With the growth of Internet of Things and user demand for personalized applications, context-aware applications are gaining popularity in current IT cyberspace. Personalized content, which can be a notification, recommendation, etc., are generated based on the contextual information such as location, temperature, and nearby objects. Furthermore, contextual information can also play an important role in security management of user or device in real time. When the context of a user or device changes, the security mechanisms should also be updated in real time for better performance and quality of service. Access to a specific resource may also be dependent upon user's/device's current context. In this chapter, the role of contextual information for IoT application security is discussed and a framework is provided which auto-updates security policy of the device based on its current context. Proposed framework makes use of machine learning algorithm to update the security policies based on the current context of the IoT device(s).
TopIntroduction
With the advancements and successful adoption of network connecting technologies such as LTE, 3G, WiMax, etc., the Internet has become a necessity in a current era of living. Around 3.5 billion Internet users are available in the world which is around 40% of the total population (“Internet Live Stats,” 2014). Due to such colossal connectivity, a new paradigm has evolved in which not only humans but other things such as fan, machine, car, etc., also connect to the Internet, share data and execute certain tasks with or without any human intervention. This novel paradigm is known as the Internet of Things (IoT). As the name suggests, it is the interconnection of things (sensors, RFID tags, smart devices, etc.) with each other using the Internet so that these things can share information and make some useful decisions (Sandhu and Sood, 2016). In 1998, IoT was first coined by Kevin Auston in his presentation on future of networks. Later, it has been introduced in the Oxford dictionary with the following definition: “The interconnection via the Internet of computing devices embedded in everyday objects, enabling them to send and receive data.” IoT has multiple application areas such as smart healthcare, smart home, smart school, smart transport and many more. Out of the many challenges of IoT, effective decision making with relevance to the current context of the user or the thing is very important. Any decision made by IoT based application which is out of the current context of the user/thing affects the overall performance and accuracy of the system. However, with real-time data available through the IoT devices, smart context-aware applications can be developed. On the other hand, the IoT framework consists of billions of sensors deployed around the world where the analysis of the data generated by all connected sensors is not feasible. Integration of context awareness in the deployment and usage of IoT devices will provide a method in which only suitable sensors can be prompted to make any decision. This will yield the better performance and scalability of IoT based applications.

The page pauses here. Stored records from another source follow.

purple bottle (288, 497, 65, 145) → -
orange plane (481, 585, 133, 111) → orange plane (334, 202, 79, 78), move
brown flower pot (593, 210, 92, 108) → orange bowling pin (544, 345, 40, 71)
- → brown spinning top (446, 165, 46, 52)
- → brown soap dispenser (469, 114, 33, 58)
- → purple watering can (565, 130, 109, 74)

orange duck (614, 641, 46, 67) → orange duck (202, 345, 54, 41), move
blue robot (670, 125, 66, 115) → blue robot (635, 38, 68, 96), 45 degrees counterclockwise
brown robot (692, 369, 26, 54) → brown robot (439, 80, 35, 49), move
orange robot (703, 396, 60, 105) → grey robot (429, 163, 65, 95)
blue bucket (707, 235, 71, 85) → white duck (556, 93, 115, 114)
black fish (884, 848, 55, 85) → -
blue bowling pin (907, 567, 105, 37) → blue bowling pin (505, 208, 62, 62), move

Context-aware IoT paradigm proves to be novel for application users. However, security remains the essential requirement in any application. Security mechanism in IoT applications is usually handled in a traditional way such as assigning a role to the application user, grant for resources, etc. These traditional methods are independent and proved to provide the desired security, but the consideration of context also plays an important role and can be very helpful. The security in IoT applications should be highly dependent upon the context of the device and security policies should be updated if the context of the IoT device changes. Consider a scenario when the context (location) of a user/device changes from a public Internet access area to private network. Based on the context, security policies can be updated so that overall QoS of application is optimized. This will make IoT based applications more secure and reliable.

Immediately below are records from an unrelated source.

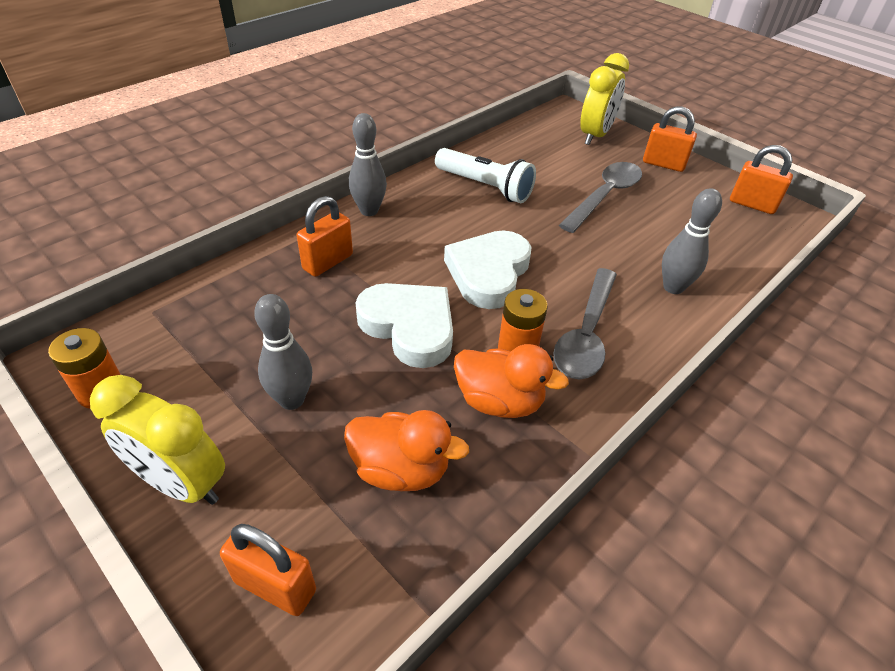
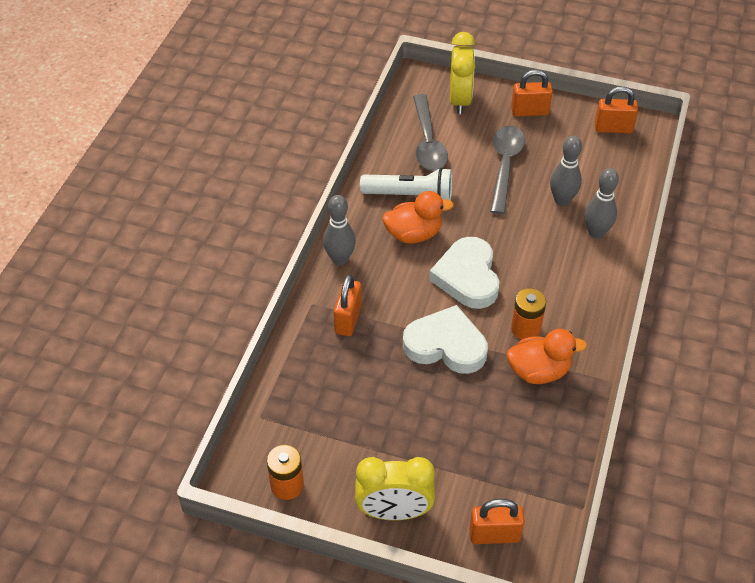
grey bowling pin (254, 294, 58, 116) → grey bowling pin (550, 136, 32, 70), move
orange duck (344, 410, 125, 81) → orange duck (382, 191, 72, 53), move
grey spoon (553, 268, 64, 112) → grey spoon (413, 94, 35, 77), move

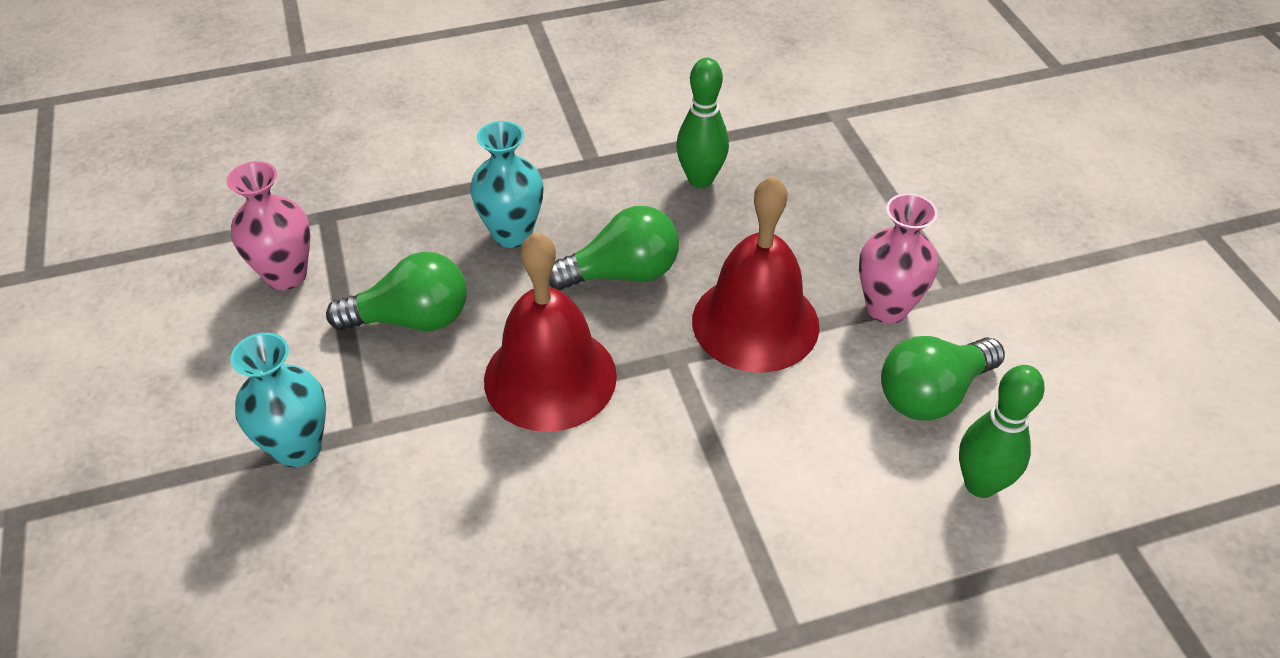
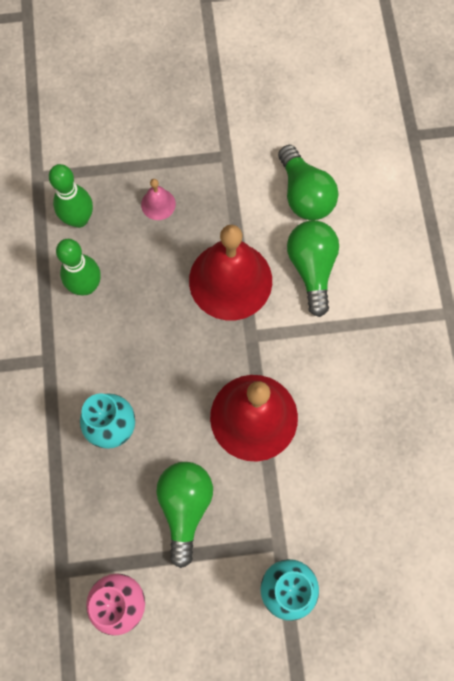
green light bulb (549, 206, 130, 85) → green light bulb (287, 220, 52, 97), move
pink vase (859, 193, 79, 131) → -
green bowling pin (959, 365, 86, 133) → green bowling pin (49, 164, 44, 64), move
- → pink bell (141, 179, 35, 41)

Securing data during transmission and at the interfaces is one of the significant challenges of IoT based smart applications. Any unauthorized change in data can lead to unintended results which further decreases the reliability of IoT based applications. Proper cryptographic techniques should be employed so that IoT based applications are not hacked. However, memory and energy constraints on IoT devices do not allow the use of heavy cryptographic algorithms. Lightweight cryptography is used for most of the IoT based applications which can be prone to attacks. Adding context to the cryptographic techniques can further enhance the security. Contextual information can be used to dynamically allocate the light cryptographic solutions to any IoT based smart applications.
In this chapter, a security framework has been proposed which considers context for managing the security policies of IoT based applications and IoT devices. Three context values associated with IoT devices are used which are when (time of record), where (location of the sensor), whom (surrounding sensor devices) for the security policies upgradations. Medical sensor recording heart rate, GSR values, and respiratory rate are used in the use case to test the proposed framework. Naïve Bayes algorithm which provides the probability-based selection of the security policy to be updated is used in the proposed framework.